Seafood Norway, which represents most salmon farming companies, reports that the volume of salmon in cages at the country’s fish farms, as measured by weight, rose by six per cent year-on-year in June.
The quantity was estimated at 636,000 tonnes, a rise of 8,000 tonnes on the previous month. Norway’s biomass has been moving upwards at a steady rate since the beginning of the year.
Salmon prices have fallen quite sharply in the past two months, but this appears to be a trend during the summer holiday season when many farms draw back on production, often just to catch up on maintenance. Analysts believe that over the long term, demand for salmon is growing faster than supply, which is why the industry is not unduly concerned about short term fluctuations.
The industry also hedges itself through such situations with forward contracts. Exports, especially into Europe, are running at record levels in revenue terms. In fact, seafood exports during the first half of 2018 have hit an all-time record, driven by salmon and a surge in demand from EU countries, including the UK.
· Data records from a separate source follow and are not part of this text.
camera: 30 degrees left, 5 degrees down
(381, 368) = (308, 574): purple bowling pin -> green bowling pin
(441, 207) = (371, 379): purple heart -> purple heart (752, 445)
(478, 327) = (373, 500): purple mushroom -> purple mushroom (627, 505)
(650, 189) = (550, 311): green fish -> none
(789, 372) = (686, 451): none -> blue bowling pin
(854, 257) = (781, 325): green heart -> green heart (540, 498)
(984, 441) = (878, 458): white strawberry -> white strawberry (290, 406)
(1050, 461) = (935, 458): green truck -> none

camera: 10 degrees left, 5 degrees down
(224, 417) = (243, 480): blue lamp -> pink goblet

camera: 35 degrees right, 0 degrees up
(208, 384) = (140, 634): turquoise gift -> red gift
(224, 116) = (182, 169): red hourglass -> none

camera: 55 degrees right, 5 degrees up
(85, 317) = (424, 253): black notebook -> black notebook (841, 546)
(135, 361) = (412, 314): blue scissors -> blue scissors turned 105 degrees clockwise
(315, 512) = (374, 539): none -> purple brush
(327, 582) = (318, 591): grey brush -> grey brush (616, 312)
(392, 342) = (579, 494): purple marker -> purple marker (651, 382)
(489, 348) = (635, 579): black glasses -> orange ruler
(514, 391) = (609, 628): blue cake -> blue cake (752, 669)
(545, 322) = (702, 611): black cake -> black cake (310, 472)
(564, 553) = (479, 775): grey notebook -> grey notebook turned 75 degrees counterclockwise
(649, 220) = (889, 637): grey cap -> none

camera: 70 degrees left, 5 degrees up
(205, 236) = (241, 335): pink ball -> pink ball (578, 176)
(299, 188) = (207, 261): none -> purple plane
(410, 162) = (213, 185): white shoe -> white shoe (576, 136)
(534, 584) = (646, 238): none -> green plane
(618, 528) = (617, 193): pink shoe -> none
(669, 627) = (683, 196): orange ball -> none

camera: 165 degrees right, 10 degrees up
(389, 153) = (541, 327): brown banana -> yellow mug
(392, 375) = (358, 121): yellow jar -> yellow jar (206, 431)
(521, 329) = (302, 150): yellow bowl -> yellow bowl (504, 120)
Paul Aandahl, analyst at the Norwegian Seafood Council, said: ‘The main increase in salmon demand has come from the EU. We have also seen a clear increase in the consumption of fresh salmon in markets such as France, the UK and Italy.’
Salmon exports for the first seven months of 2018 reached 572,000 tonnes with a value of NOK 37.8 billion, the volume up by nine per cent and value up by four per cent on the same period last year. Poland and France remain the largest overseas markets. The Oslo Stock Exchange, where most Norwegian salmon farming companies are listed, is in buoyant mood. After a fairly sluggish start to the year, the Seafood Index has been the fastest riser with an increase of 41.6 per cent. But prices have fluctuated wildly during the first half of this year, varying from 52 kroners a kilo up to NOK 80 per kilo just three months ago.
The Norwegian Seafood Council believes that growth and prices will be dictated by strong demand from Asian countries such as China.